Nicolás Maduro Guerra, hijo del capturado presidente venezolano Nicolás Maduro y diputado del Partido Socialista Unido de Venezuela (PSUV), aseguró que su padre se encuentra “secuestrado” por Estados Unidos y pidió solidaridad internacional para lograr su retorno a Venezuela.
El pronunciamiento se dio durante la sesión de instalación de la Asamblea Nacional, celebrada en Caracas, en un contexto marcado por alta tensión política y diplomática. Maduro Guerra se refirió directamente al operativo militar estadounidense que el sábado derivó en la captura de Nicolás Maduro y de su esposa, Cilia Flores, dentro de territorio venezolano.
Según el legislador oficialista, la acción constituye una violación directa a la soberanía nacional y sienta un precedente que podría afectar a cualquier país. “Si normalizamos el secuestro de un jefe de Estado, ningún país está a salvo”, advirtió ante el pleno parlamentario.
Maduro Guerra cuestionó a EE. UU.
Afirmó que lo ocurrido trasciende a Venezuela y representa, a su juicio, una amenaza a la estabilidad global y al principio de igualdad soberana entre las naciones.

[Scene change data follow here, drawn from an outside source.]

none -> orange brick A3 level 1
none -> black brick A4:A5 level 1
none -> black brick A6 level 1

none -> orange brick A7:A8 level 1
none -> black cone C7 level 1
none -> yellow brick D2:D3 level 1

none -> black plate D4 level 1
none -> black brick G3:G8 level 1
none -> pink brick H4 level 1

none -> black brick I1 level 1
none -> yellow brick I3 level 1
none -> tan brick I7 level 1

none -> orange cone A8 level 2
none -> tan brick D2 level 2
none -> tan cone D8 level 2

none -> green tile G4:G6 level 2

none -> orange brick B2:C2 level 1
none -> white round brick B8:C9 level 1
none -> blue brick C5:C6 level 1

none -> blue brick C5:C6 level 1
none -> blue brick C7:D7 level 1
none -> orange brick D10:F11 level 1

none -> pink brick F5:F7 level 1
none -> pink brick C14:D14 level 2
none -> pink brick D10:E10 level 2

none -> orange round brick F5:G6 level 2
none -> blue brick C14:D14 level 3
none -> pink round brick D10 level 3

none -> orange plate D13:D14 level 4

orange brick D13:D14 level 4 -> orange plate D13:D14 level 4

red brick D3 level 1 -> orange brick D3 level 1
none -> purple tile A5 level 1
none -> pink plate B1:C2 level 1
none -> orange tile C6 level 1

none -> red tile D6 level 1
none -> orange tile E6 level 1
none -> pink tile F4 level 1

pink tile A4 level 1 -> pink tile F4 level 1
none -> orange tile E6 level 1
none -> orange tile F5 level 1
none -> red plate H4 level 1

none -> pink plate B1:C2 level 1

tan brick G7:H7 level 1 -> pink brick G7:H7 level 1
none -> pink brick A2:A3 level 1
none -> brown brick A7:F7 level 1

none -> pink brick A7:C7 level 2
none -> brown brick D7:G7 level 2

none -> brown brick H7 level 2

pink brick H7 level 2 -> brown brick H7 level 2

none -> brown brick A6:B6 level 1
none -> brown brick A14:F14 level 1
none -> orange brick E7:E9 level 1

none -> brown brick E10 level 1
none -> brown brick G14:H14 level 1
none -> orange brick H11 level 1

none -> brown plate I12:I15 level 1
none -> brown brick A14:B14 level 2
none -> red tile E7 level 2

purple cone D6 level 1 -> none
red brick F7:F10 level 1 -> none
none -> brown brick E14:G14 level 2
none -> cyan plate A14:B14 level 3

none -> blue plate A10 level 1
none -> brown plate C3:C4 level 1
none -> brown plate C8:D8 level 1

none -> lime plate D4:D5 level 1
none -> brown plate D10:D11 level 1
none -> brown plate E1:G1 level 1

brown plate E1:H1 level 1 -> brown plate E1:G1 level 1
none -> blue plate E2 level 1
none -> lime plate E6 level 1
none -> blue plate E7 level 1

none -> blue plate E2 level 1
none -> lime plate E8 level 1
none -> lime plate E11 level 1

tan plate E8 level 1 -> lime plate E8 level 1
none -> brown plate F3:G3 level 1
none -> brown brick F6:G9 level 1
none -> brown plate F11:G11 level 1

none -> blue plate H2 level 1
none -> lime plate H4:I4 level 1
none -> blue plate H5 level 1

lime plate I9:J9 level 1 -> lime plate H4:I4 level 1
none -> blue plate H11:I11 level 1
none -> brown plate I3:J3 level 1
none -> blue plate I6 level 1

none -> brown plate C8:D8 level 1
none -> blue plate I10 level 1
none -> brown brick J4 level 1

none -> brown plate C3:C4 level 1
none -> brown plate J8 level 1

En su discurso, Maduro Guerra apeló a la comunidad internacional y calificó el respaldo a su padre como una obligación ética y jurídica.
Sostuvo que el silencio frente a estos hechos debilita el sistema internacional y compromete a quienes evitan pronunciarse. El diputado también rechazó las acusaciones presentadas por Estados Unidos contra Nicolás Maduro, Cilia Flores y otras personas, que incluyen cargos por narcotráfico y tráfico de armas.
Maduro Guerra cuestionó su propia inclusión en la causa judicial y aseguró que existe una persecución política contra su familia. “Mi persona y mi familia están siendo perseguidas”, afirmó, sin reconocer legitimidad al proceso judicial abierto en territorio estadounidense.
Se declara inocente
Mientras tanto, Nicolás Maduro compareció este lunes 5 de enero ante un tribunal federal en Nueva York. Alí se declaró inocente de los cargos en su contra. “Soy inocente, no soy culpable”, expresó ante el juez federal Alvin K. Hellerstein.
Cilia Flores también se declaró inocente durante su primera audiencia ante la justicia estadounidense. La Fiscalía la acusa, entre otros delitos, de haber aceptado sobornos para intermediar una reunión entre un narcotraficante y el entonces director de la Oficina Nacional Antidrogas de Venezuela en 2007.
Durante la diligencia judicial contra Maduro, Flores recordó su condición de primera dama venezolana, en un proceso que mantiene la atención regional e internacional.